Yes, one run scored, but three more did not. Instead of 4-0, Small got out of the inning one batter, one ground ball (and a nice play by Gilbert) later.

There would be several key hits, Small’s gutsy six inning and career-high 117-pitch performance, some other nice fielding plays and some excellent bullpen work. But if you want to know the key moment in State’s 6-2 victory over Stanford, clearly it was Mangum’s acrobatic robbery of Daschbach. Had Stanford taken a 4-0 lead with one out in the top of the first inning, the entire complexion of the game would have been so starkly different.

“My neck almost snapped, turning around watching it,” Small said. “I thought it might be gone. Just a great catch by Jake.”

Besides a terrific job of catching Ethan Small, Dustin Skelton hit two doubles for the Bulldogs.

Catcher Dustin Skelton, who would hit two doubles, had the best view. “Yeah, off the bat, I thought it was gone,” he said. “He got a lot of metal on it. Jake made a great catch.”

As it was, the Bulldogs would come back to tie it with one run in the second, take a two-run lead with two more in the third and then stretch it to 6-1 with three more runs in the fourth. They cruised is what they did.
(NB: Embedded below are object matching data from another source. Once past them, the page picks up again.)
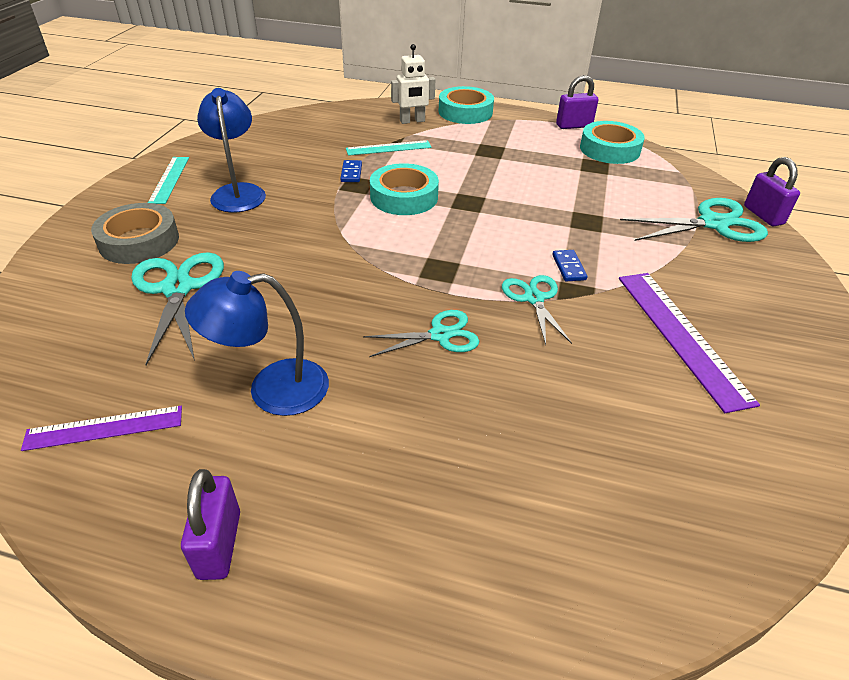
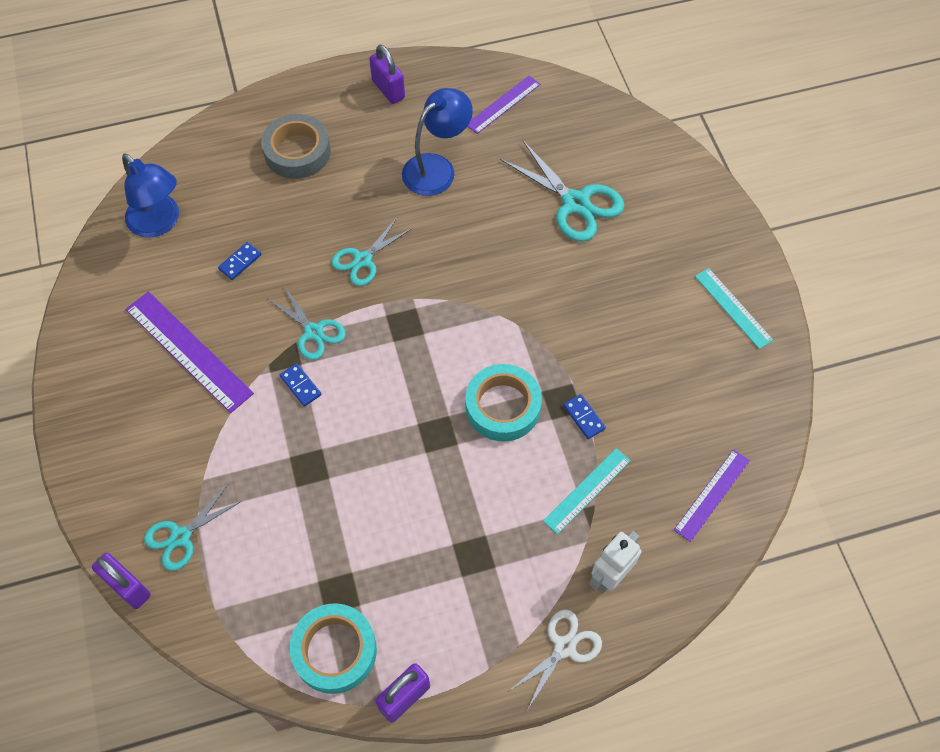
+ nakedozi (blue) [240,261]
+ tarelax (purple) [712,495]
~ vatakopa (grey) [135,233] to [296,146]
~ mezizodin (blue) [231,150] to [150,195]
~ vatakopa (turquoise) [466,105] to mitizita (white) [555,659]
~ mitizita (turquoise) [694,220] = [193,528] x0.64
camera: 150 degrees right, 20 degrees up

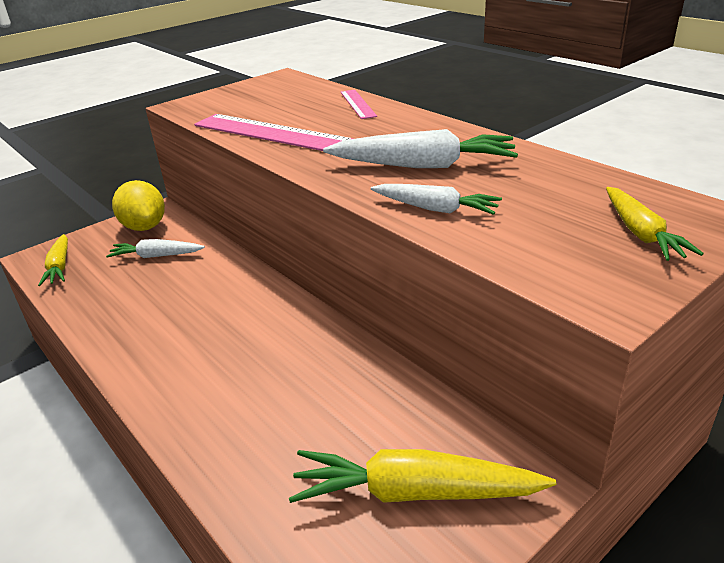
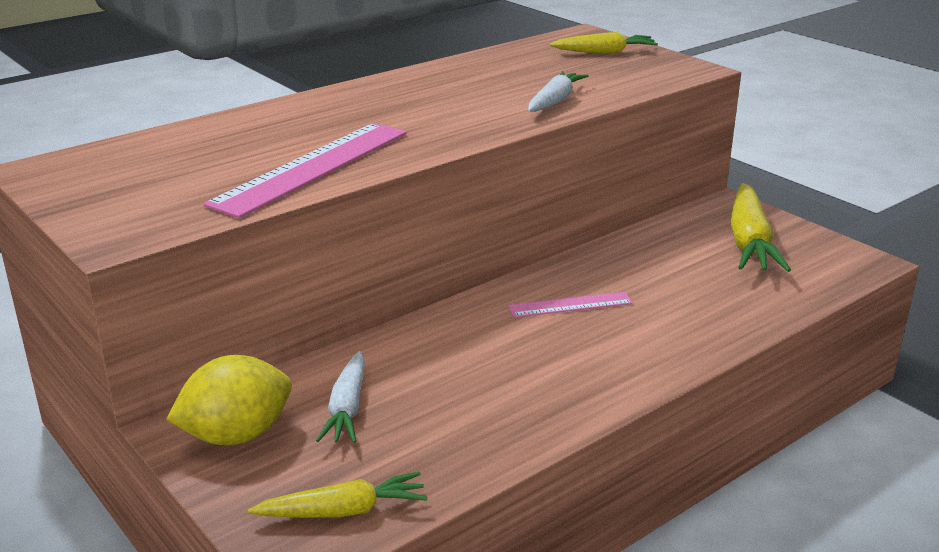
- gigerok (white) [420,148]
~ tarelax (pink) [358,104] to [570,305]
camera: 90 degrees left, 5 degrees down

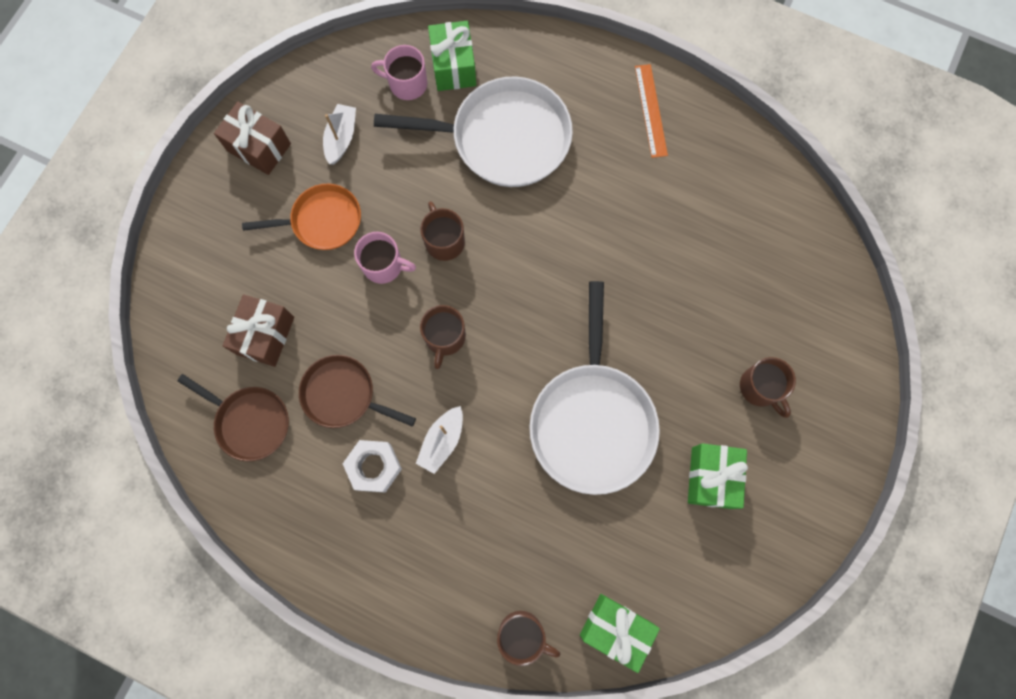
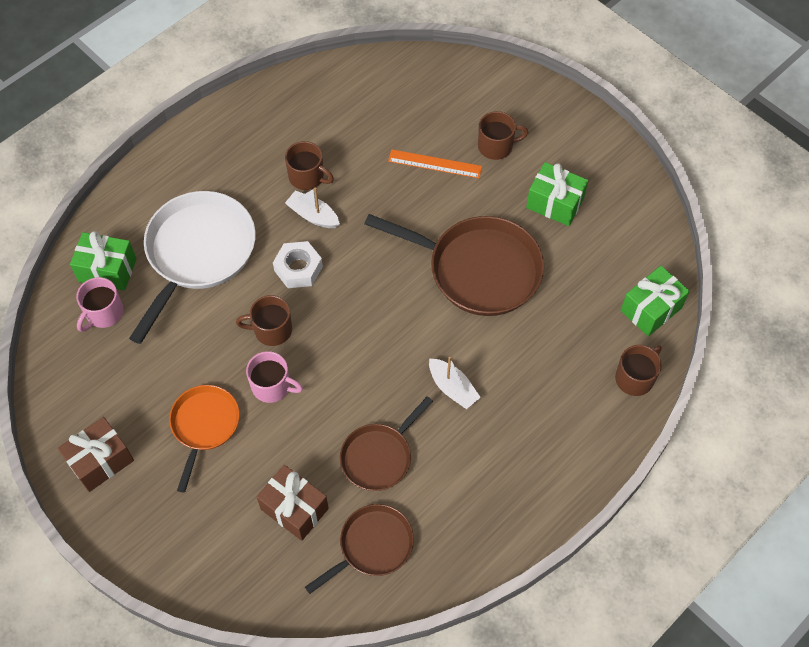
~ solopogi (white) [339,134] to [312,207]
~ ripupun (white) [372,466] to [298,264]
~ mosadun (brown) [443,337] to [309,165]
~ tarelax (orange) [651,111] to [435,163]
~ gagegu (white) [594,388] to gagegu (brown) [454,265]
~ mosadun (pink) [385,258] = [274,377] 75 degrees clockwise
camera: 70 degrees left, 15 degrees down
History tells us the team that wins the first game of these NCAA Super Regionals advances nearly 80 percent of the time. Mangum’s catch was huge. This is not to say State has punched its Omaha ticket. Stanford, now 45-13, is a terrific team. This is not to say State would not somehow have come back without Mangum’s snag. But this is to say, a Stanford grand slam and a 4-0 deficit would have put a damper on all that festive atmosphere and made a Bulldog victory a highly unlikely uphill slog.

So add another chapter to Mangum’s storybook career – one that has seen him break the SEC all-time hits record, advance to the NCAA Tournament four times under four different head coaches, win the C Spire Ferriss Trophy twice, steal the hearts of State fans everywhere and make more highlights show defensive plays than perhaps any center fielder in SEC history as well.

Mangum

And here’s the deal: As soon as he had snagged the ball, landed, and fired the ball back to the infield, Mangum started pointing at second base, indicating Wulff had left early. It appeared Wulff might have (replays showed he didn’t), although heaven only knows how Mangum could have seen it given the athletic feat he was performing at the time.

“Jake told me after the game that was the first home run he had ever robbed,” said State coach Chris Lemonis. “I found that hard to believe because I’ve seen him make so many great plays. The guy just helps you win games so many different ways.”

Small, who was making his last Dudy Noble appearance of his career, usually helps his team win with dominant pitching performances. This night, he struggled early, righted himself, and battled his tail off against Stanford’s powerful lineup.

“The biggest challenge was fighting myself, especially early,” Small said.

He won the fight, and he won his 10th game of the season against just two defeats – an amazing record when you consider he always goes against the other team’s ace.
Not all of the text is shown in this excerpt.